One of the difficulties in getting people to embrace cryptocurrency for legal online sports betting is that most people don’t understand how crypto works.

This is often an impassable roadblock to crypto adoption in general, and over the last few years, it’s kept a lot of people from striking it rich and retiring at 40.

The solution to this – which is desperately needed for crypto to go mainstream and see truly ubiquitous use (and all the gains that come with that for earlier adopters) – is for people to stop asking the question.

You know the one. Whenever you’re promoting your latest greatest coin du jour, you’re going to hear it:

“But how does it work?”

Planting The Seed

Now, you probably don’t want to come right out and say “I don’t know, who cares,” but that’s just a matter of tactics. The sentiment is absolutely correct.

Because let’s be 100% honest, here: Who the hell cares? Unless you’re a data scientist with a background in cryptography or something, you won’t understand the answer anyway.

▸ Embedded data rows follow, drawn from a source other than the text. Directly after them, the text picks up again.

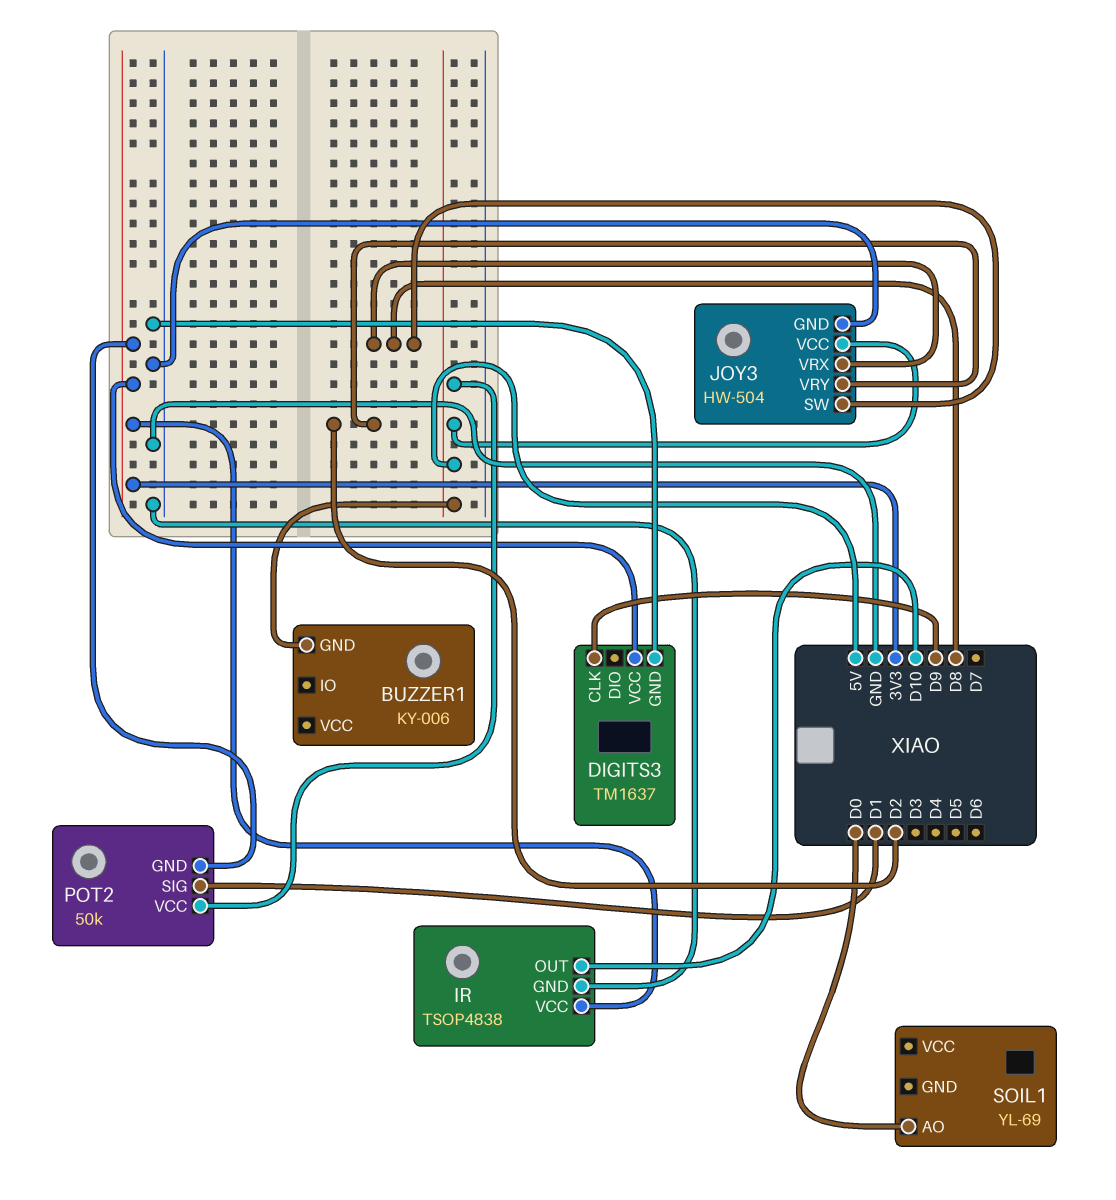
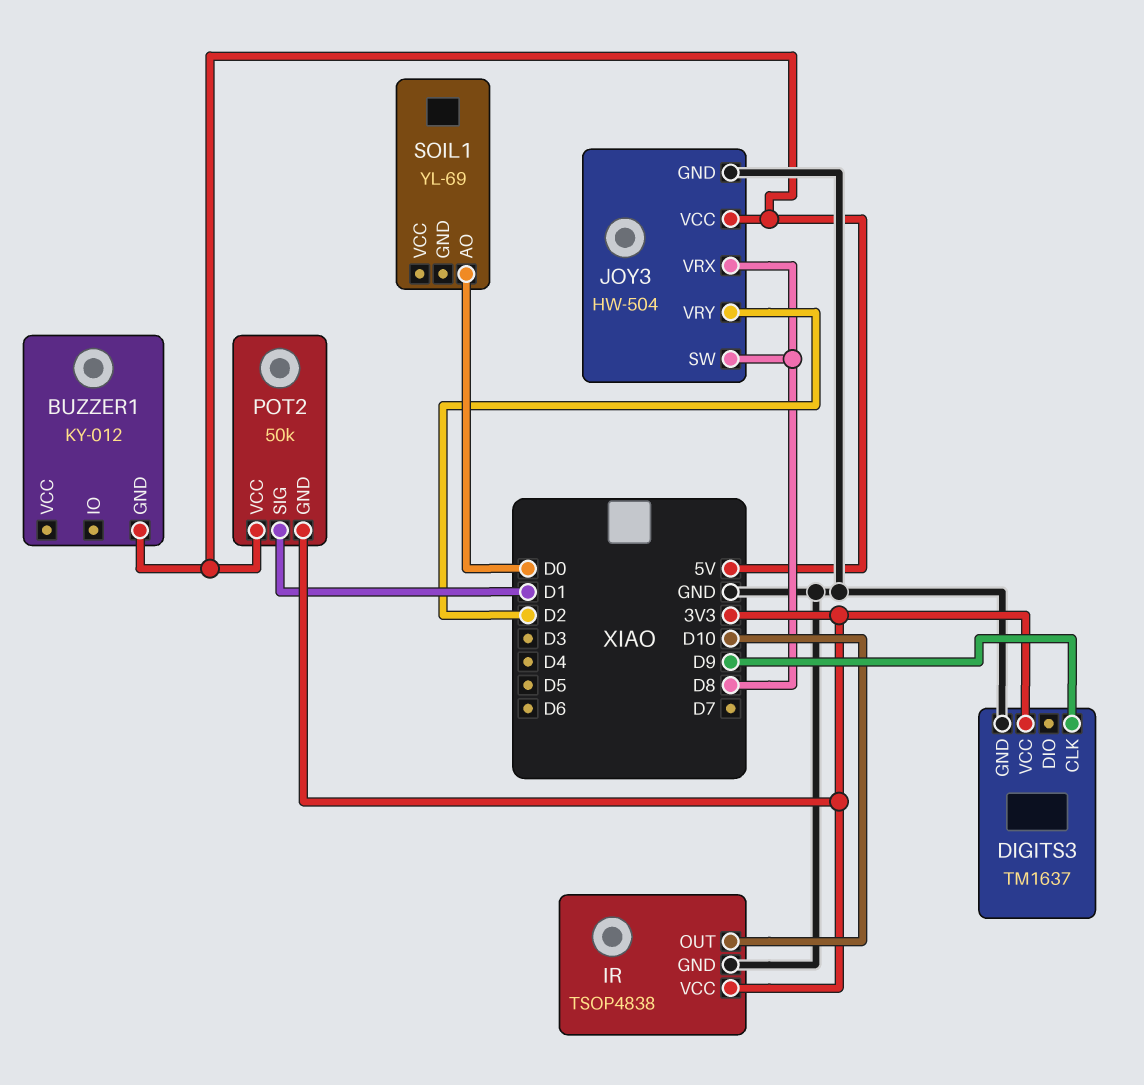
BUZZER1: KY-006 -> KY-012

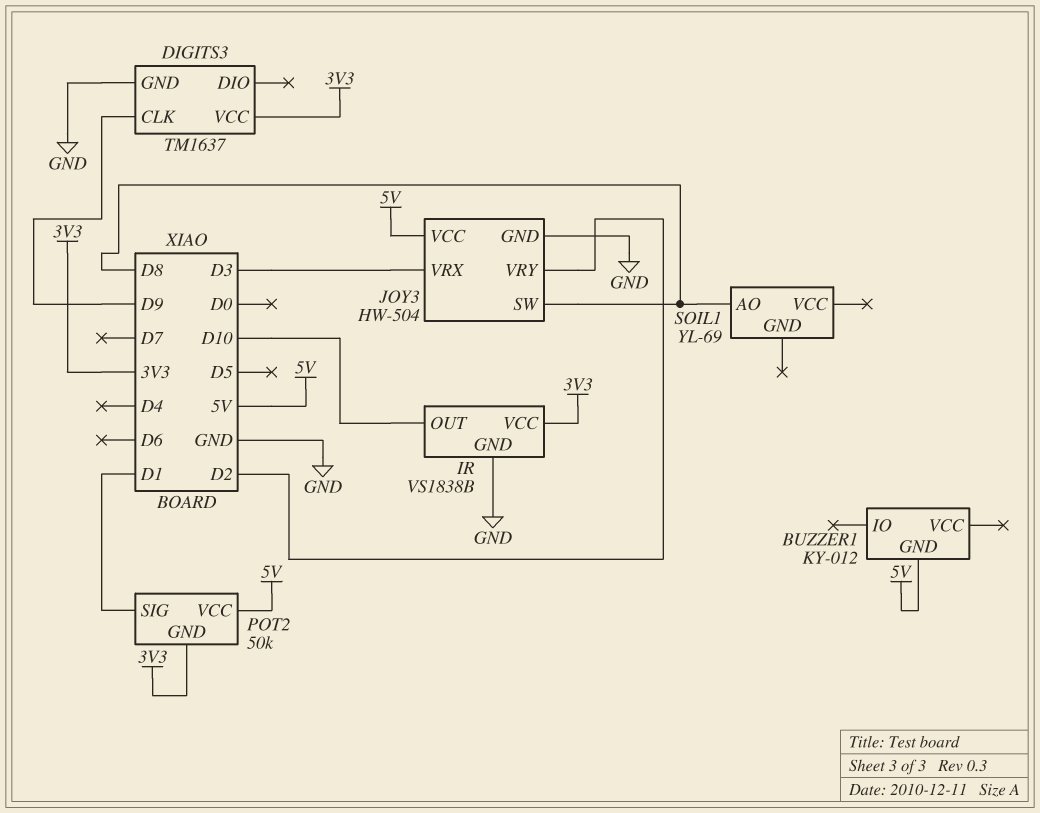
IR: TSOP4838 -> VS1838B
JOY3 pin VRX: D8 -> D3
SOIL1 pin AO: D0 -> D8

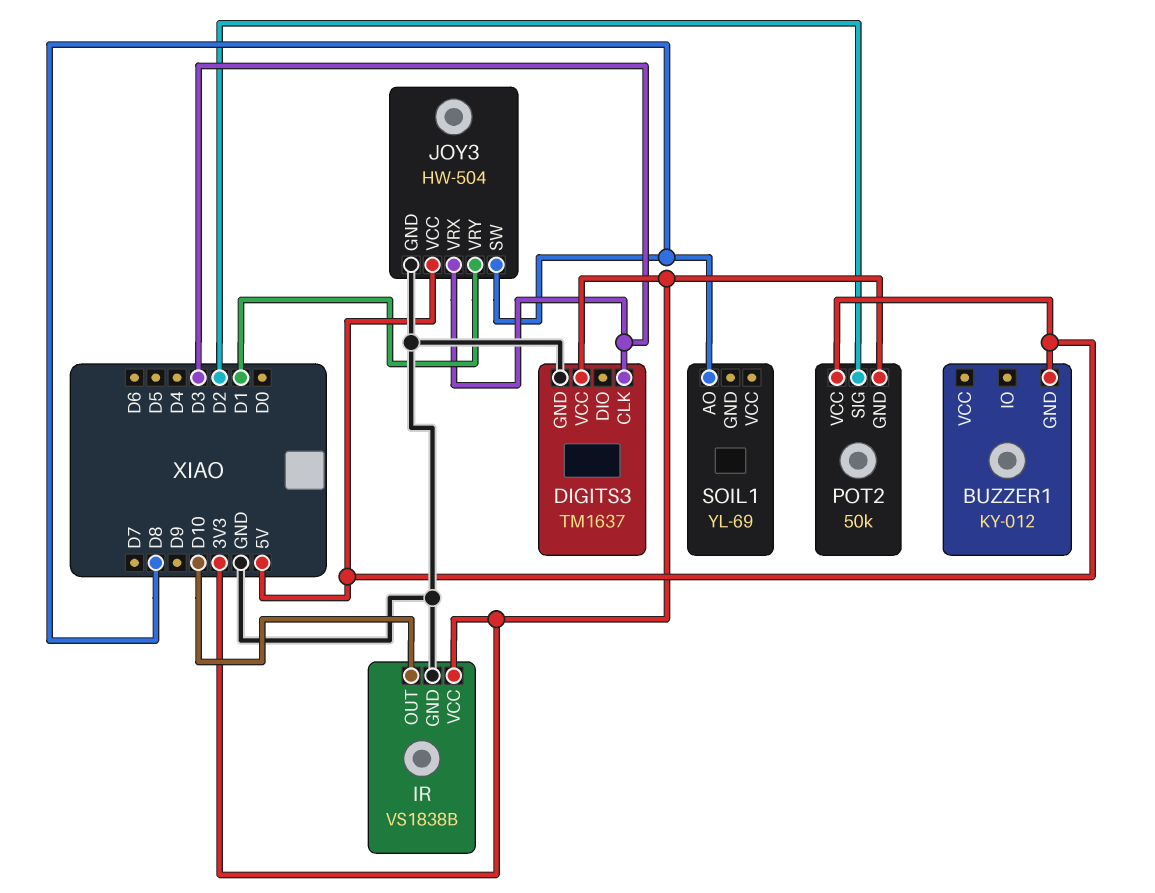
DIGITS3 pin CLK: D9 -> D3
JOY3 pin VRY: D2 -> D1
POT2 pin SIG: D1 -> D2

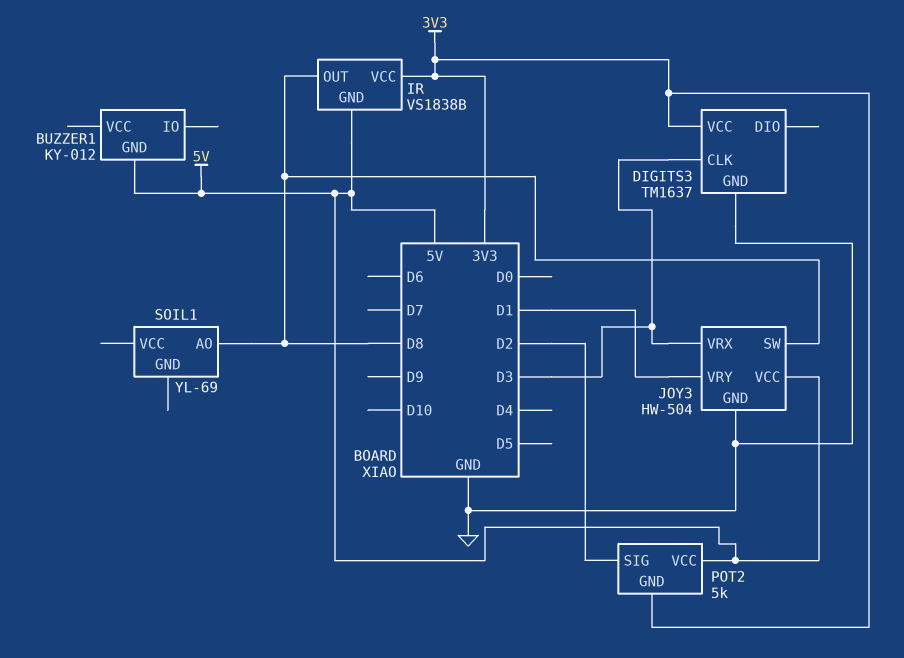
IR pin GND: GND -> 5V
IR pin OUT: D10 -> D8
POT2: 50k -> 5k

But that isn’t going to convince a trepidatious normie. For them, it might be better to ask a question right back:

“How does the dollar work?”

They’ll tell you that you can use the dollar to buy stuff.

So you’ll tell them that they can use crypto to buy stuff.

They’ll tell you that crypto goes up and down too much.

So you’ll tell them that the dollar goes down and only down too much.

They’ll tell you that they already use the dollar for everything.

And that might be it.

That final assertion is a hard one to combat, because being locked into an ecosystem is a thing. It’s the reason why you don’t switch to Android if you’ve been using iPhone for a decade, and vice versa. It’s why you don’t get a Rakuten Kobo for your next e-reader when all your previous e-readers have been Amazon Kindles.

The dollar is an established and familiar ecosystem.

Closing The Deal

But if they don’t utter that final rejoinder, you have some room to work with and can double down by circling back.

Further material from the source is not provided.